Looking Back on My Summer Internship

I did not know what I was getting into when I applied to be a Jewish Link intern. My mom showed me an ad for the internship in one of the issues of the newspaper, and I was doubtful at first. But I had nothing else planned for the summer yet, so I pursued the opportunity. The professional experience was what really drew me to the program. I’m an editor-in-chief of my school newspaper, so I figured it would be good experience. Also, as a foreigner in Teaneck, all of the restaurants in the Plaza made it enticing.

Now, sitting at my desk in The Jewish Link office after six weeks of writing for the newspaper, I appreciate my foresight from that night in March. What makes The Link unique is that while it is a small community paper, it has the respect in the community as their sole news source. Here I got on the front page twice, learned how to write, interview and copy edit, and understood how to see the world from the perspective of the press. I also learned to manage my time better, since my schedule was self-determined and I had deadlines to meet. And as for any skepticism I had before I applied, all has been resolved.

On my first day in the office back in June I was unsure how legitimate the experience would be. To some extent, all local newspapers are smaller than they seem. While the staff create a more personal, intimate experience for the intern, they could also show an inaccurate picture of what the industry looks like. However, at The Jewish Link I feel like I got the best of both worlds. While the office is relaxed and easygoing, the newspaper has the respect of the community as an appreciated news source for the area. At the same time, the production process is relatively simple from the writer’s perspective, but it is still official enough to emulate a large paper. The development of the issue each week was organized and thought-out. While it was easygoing, it was professional and worthwhile.

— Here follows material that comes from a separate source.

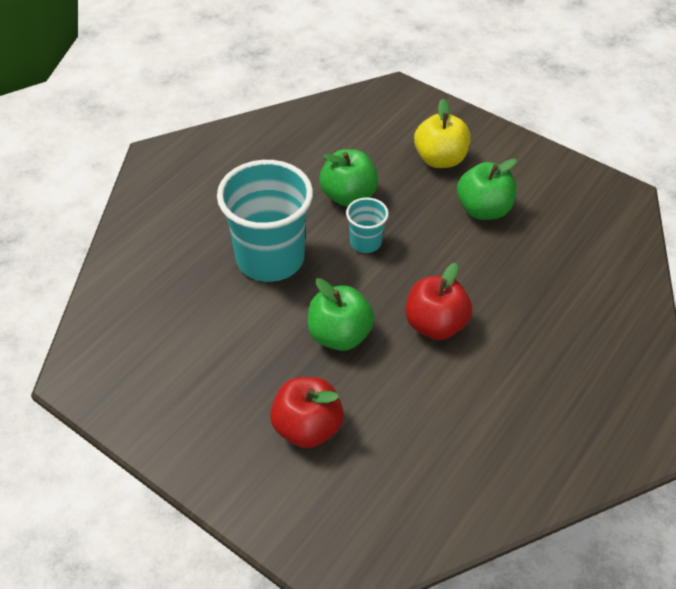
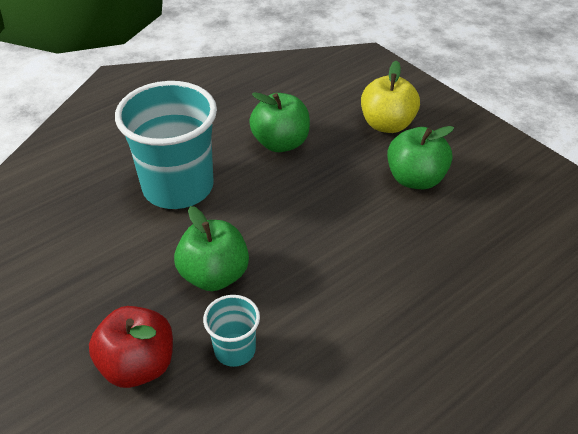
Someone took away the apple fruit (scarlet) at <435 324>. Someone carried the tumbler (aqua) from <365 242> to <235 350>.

As for personal growth from this experience, I know for sure that I am a better writer than I was two months ago. I have gotten great exposure to the multiple levels of editing, which will help me on endeavors like my school newspaper. I practiced interacting with clients and community members, whether through a phone interview, by email or in person. I had to work together with other members of the staff and other interns, honing my ability to work successfully with others. I learned to be more creative by being tasked to create headlines and make articles interesting and worth the read. I established my ability to take criticism and to change my vision for a project midway through my work. I practiced being a reporter, not because I want to know, but because the public deserves to know. I wasn’t breaking backpage controversy, but what I was reporting was still worth knowing. I learned how to be an asset to a business. And that is the most valuable skill I developed over this summer.

Would I do it again? Possibly. Was it worth my time? Definitely. It’s a step on the path to success. And my invaluable experience will take me places I never thought I could go.

By Zach Marcus


 Zach Marcus is a rising senior at Rae Kushner Yeshiva High School and was a Jewish Link summer intern.